8. Hill was sentenced for malice murder, robbery by force, and aggravated battery. He contends that the robbery by force and aggravated battery convictions merged with the malice murder conviction. See Malcolm v. State, 263 Ga. 369, 372-374 (5) (434 SE2d 479) (1993).
Robbery by force and malice murder are separate crimes which do not merge as a matter of law. See OCGA 16-1-6; Evans v. State, 271 Ga. 614, 616 (2) (523 SE2d 850) (1999); Lemay v. State, 264 Ga. 263, 265 (1) (443 SE2d 274) (1994). And they do not merge as a matter of fact here as each crime was proved by distinct elements absent from the proof of the other. See Cash v. State, 258 Ga. 460, 462 (1) (368 SE2d 756) (1988); Oglesby v. State, 243 Ga. 690, 691 (2) (256 SE2d 371) (1979).
Aggravated battery is committed when one "maliciously causes bodily harm to another by depriving him or her of a member of his or her body, by rendering a member of his or her body useless, or by seriously disfiguring his or her body or a member thereof." OCGA 16-5-24 (a). The only evidence of Hill doing so was the evidence that he struck Hyers in the head, causing the trauma that ultimately ended Hyers's life. This was the same evidence that showed that Hill committed malice murder. Consequently, the aggravated battery merged into the malice murder as a matter of fact, and the court erred in sentencing Hill for aggravated battery. Malcolm, supra. The judgment and sentence as to aggravated battery must be vacated. Id.

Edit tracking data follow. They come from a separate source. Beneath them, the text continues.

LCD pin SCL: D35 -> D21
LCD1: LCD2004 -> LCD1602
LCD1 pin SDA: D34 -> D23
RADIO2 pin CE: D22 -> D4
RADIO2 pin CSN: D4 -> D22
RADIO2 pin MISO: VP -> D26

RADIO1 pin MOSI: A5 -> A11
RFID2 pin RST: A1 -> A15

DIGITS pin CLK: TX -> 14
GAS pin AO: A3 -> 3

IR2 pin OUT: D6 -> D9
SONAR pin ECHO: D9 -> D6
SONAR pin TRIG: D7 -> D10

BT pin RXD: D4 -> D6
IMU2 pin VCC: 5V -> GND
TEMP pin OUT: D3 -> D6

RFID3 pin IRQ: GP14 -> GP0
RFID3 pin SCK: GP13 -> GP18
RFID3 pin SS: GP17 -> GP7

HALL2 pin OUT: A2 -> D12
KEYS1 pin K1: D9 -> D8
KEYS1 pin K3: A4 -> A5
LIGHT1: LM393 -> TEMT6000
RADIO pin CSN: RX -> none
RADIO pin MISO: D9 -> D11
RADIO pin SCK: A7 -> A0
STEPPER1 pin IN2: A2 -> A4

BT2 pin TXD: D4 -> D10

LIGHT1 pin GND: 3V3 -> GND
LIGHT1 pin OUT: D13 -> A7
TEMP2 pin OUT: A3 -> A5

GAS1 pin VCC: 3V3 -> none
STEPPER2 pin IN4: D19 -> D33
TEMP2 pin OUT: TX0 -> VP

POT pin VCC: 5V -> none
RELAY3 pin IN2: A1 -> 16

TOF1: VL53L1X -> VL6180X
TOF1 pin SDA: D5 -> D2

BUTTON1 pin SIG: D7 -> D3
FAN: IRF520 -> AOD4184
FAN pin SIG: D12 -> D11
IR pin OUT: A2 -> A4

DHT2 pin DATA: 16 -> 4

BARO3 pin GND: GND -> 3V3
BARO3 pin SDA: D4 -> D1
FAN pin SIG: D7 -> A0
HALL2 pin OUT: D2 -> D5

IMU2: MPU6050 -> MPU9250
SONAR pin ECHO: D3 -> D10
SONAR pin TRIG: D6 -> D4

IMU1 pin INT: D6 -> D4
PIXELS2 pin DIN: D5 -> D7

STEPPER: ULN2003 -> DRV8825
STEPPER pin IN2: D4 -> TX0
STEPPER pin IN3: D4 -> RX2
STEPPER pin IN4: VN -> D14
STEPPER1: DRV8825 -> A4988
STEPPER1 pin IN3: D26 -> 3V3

Stephen D. Kelley, District Attorney, John B. Johnson III, Assistant District Attorney, Thurbert E. Baker, Attorney General, Paula K. Smith, Senior Assistant Attorney General, Wylencia H. Monroe, Assistant Attorney General, for appellee.
Notes
1  The crimes occurred on July 1, 1996. In the February term of 1997, an Appling County grand jury indicted Anthony Hill and Stephen Purcell Jones on charges of malice murder, felony murder, robbery by force, aggravated battery, and aggravated assault. They were tried together before a jury March 12-13, 1998. Hill was found guilty of all counts; Jones was found guilty of felony murder and robbery by force, and not guilty of the remaining counts. On March 13, 1998, Hill was sentenced to life in prison for malice murder, and terms of 20 years in prison for robbery by force and aggravated battery, both 20-year sentences to be consecutive to the life term; the court stated that the other crimes merged into those for which Hill was sentenced. That same day, Jones was sentenced to life in prison for felony murder; the court declared the robbery by force to have merged into the felony murder. Hill filed a motion for new trial on April 10, 1998, which was denied on December 18, 2000. Jones filed a motion for new trial on March 19, 1998, and amended it on November 2, 2000; his motion for new trial was also denied on December 18, 2000. Hill filed a notice of appeal on January 12, 2001, and Jones filed a notice of appeal on January 9, 2001. Both appeals were docketed in this court on January 26, 2001, and submitted for decision on March 12, 2001.
2  Hill testified that Jones made the suggestion. Alderman and Jones testified that Hill made it.
3  Alderman previously testified that Hill had said he would rob Hyers and that Jones had said nothing.
4  It was also sufficiently shown that the trauma to the head was the proximate cause of death. See Redfield v. State, 240 Ga. 460-461 (1) (241 SE2d 217) (1978).
Franklin D. McCrea, for appellant (case no. S01A0671).
George L. Hoyt, Jr., for appellant (case no. S01A0670).
DECIDED NOVEMBER 19, 2001 -- RECONSIDERATION DENIED DECEMBER 14, 2001.